Publiée au Seuil, les parcours de re-expatriation de Mourad, Samira, Sandrine, Vincent… sont édifiants. Nés en France, diplômés de l’enseignement supérieur, , stigmatisés pour leur religion, leurs noms ou leurs origines, tous.tes ont subi en France une discrimination sur le marché de l’emploi, et se sont installés à Londres, Dubaï, Casablanca, Montréal ou Bruxelles, pour une meilleure prise en compte de leurs compétences. 

Anywhere without discrimination

Sont-ils simplement emblématiques des nouveaux profils des « anywhere », qui sont en mesure de travailler de n’importe où avec un ordinateur connecté, contrairement aux « somewhere », ancrés dans leur terroir, ou représentent-ils également un malaise lié au rejet de l’enracinement durable de musulmans en France ?

Les « deux clans » décrits par David Goodhart, illustrent  l’une des formes de la nouvelle fracture mondiale avec un clivage fondé sur la mobilité comme compétence et aptitude professionnelle : il s’agit bien là d’une partition gagnants versus perdants de la mondialisation. Ainsi en s’exilant, ces Français de culture ou de confession musulmane, trouvent à l’étranger l’ascension sociale qui leur était refusée en France. 
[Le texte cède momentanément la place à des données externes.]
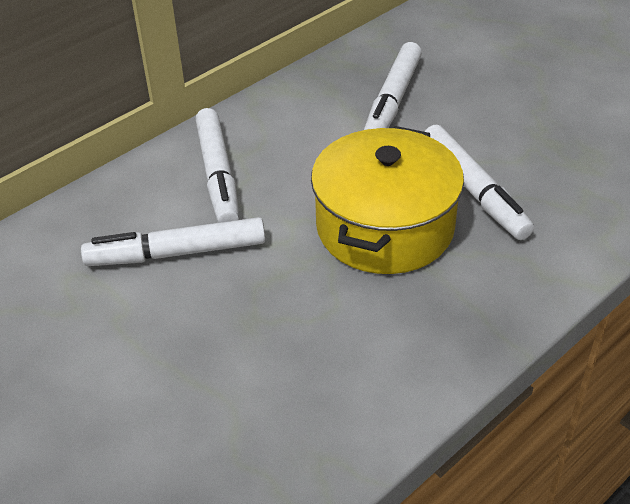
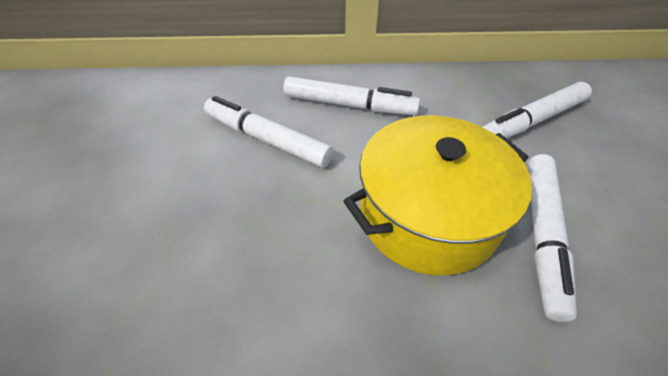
camera: 40 degrees right, 5 degrees up
(218, 175) = (349, 105): white marker -> white marker turned 105 degrees counterclockwise

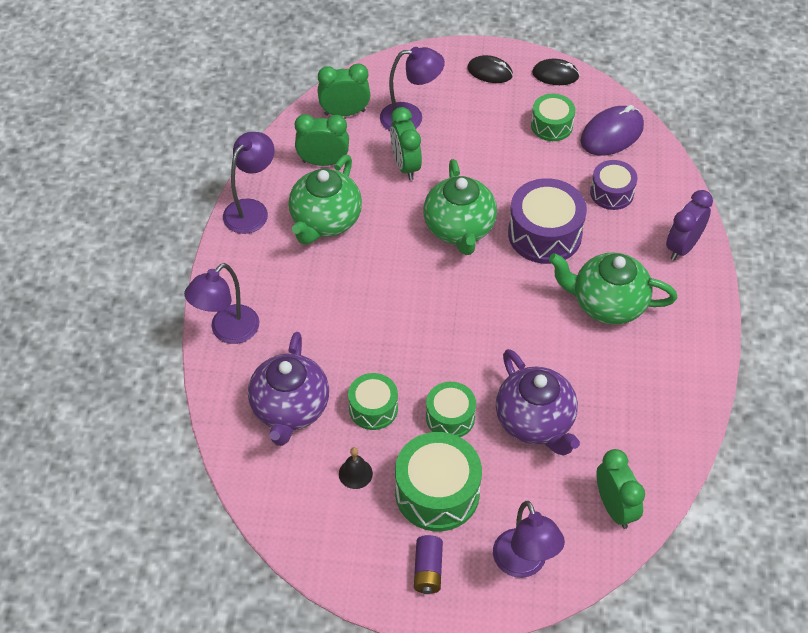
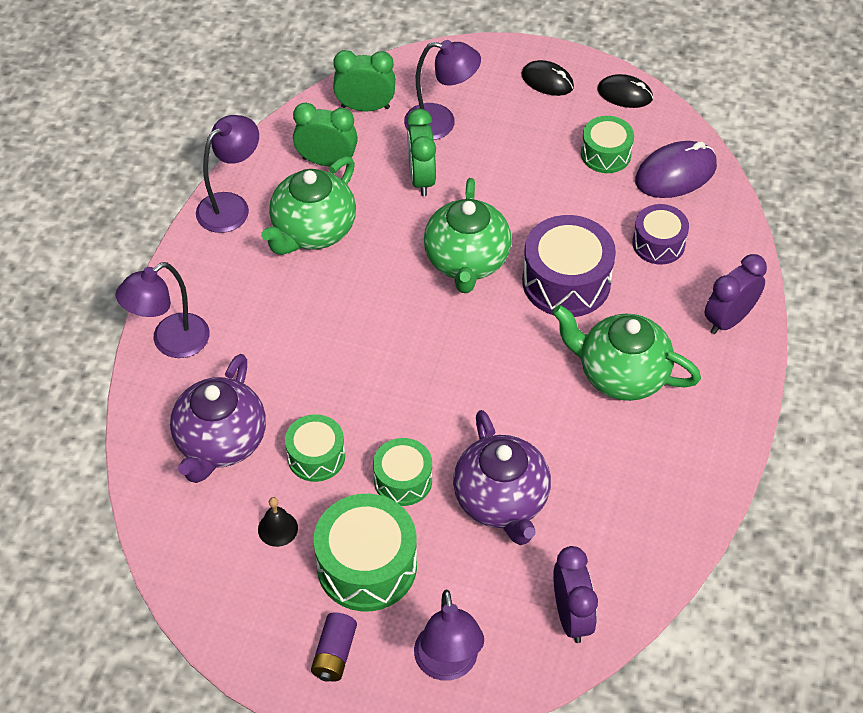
camera: 10 degrees right, 0 degrees up
(614, 507) = (571, 616): green clock -> purple clock

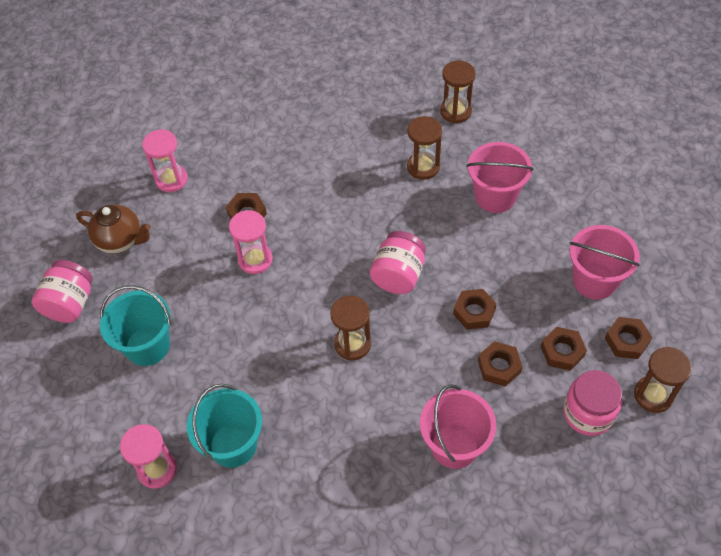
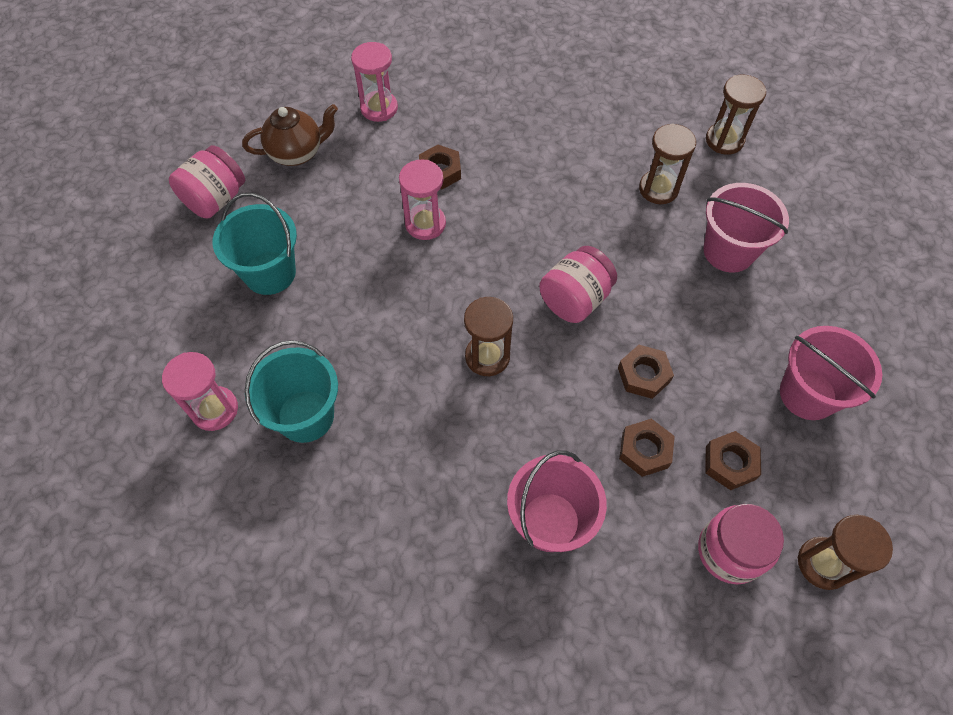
camera: 20 degrees right, 5 degrees up
(121, 241) = (297, 153): brown teapot -> brown teapot turned 60 degrees counterclockwise
(626, 341) = (817, 483): brown nut -> none

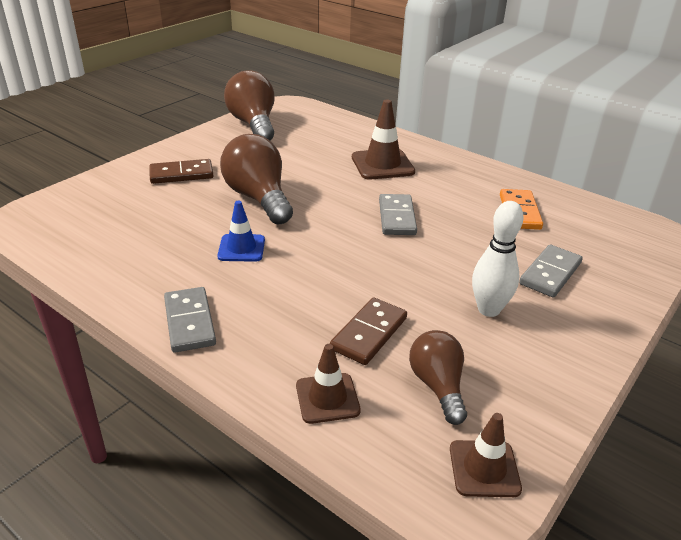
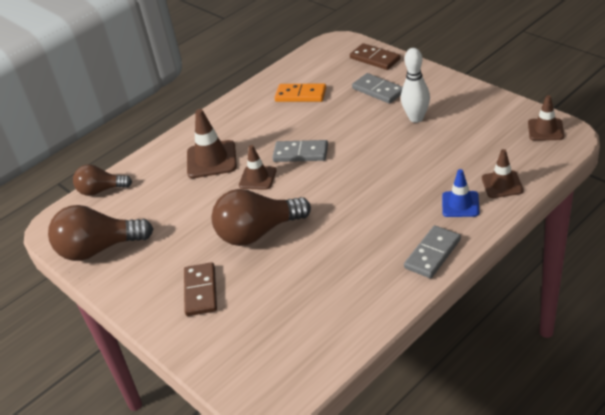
camera: 75 degrees left, 5 degrees up
(190, 322) = (432, 254): grey domino -> grey domino turned 45 degrees counterclockwise
(241, 248) = (337, 236): blue traffic cone -> blue traffic cone (460, 204)
(350, 192) = (257, 178): none -> brown traffic cone
(369, 333) = (441, 168): brown domino -> brown domino (375, 59)
(437, 386) = (487, 142): brown light bulb -> brown light bulb (101, 190)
Des polémiques remettent en cause la méthode, la durée ou l’échantillon quantitatif de plus de 1000 personnes. Pourtant cette enquête sociologique confirme pourtant ce que les enquêtes Trajectoires et origines (Brinbaum et Primon, 2013 ; Meurs, 2017) menées sous la direction de Patrick Simon, illustrent de longue date . : il y a de fortes inégalités sont objectivement observées dans l’éducation, l’accès à l’emploi ou les niveaux de revenus, au détriment des minorités visibles d’origine maghrébine, subsaharienne ou turque notamment.

Exception française

En interrogeant les élites minoritaires, l’étude détaille leurs formations, comment elles sont assignées à un islam réel ou supposé, les raisons de leur départ, le choix des destinations, l’expérience de l’installation et de la vie à l’étranger, le regard qu’elles portent sur la France, leurs perspectives de retour… Mais ce n’est pas seulement une fuite des cerveaux que l’ouvrage documente : se révèlent en creux les effets délétères de l’islamophobie qui, vus d’ailleurs, semblent bel et bien constituer une exception française.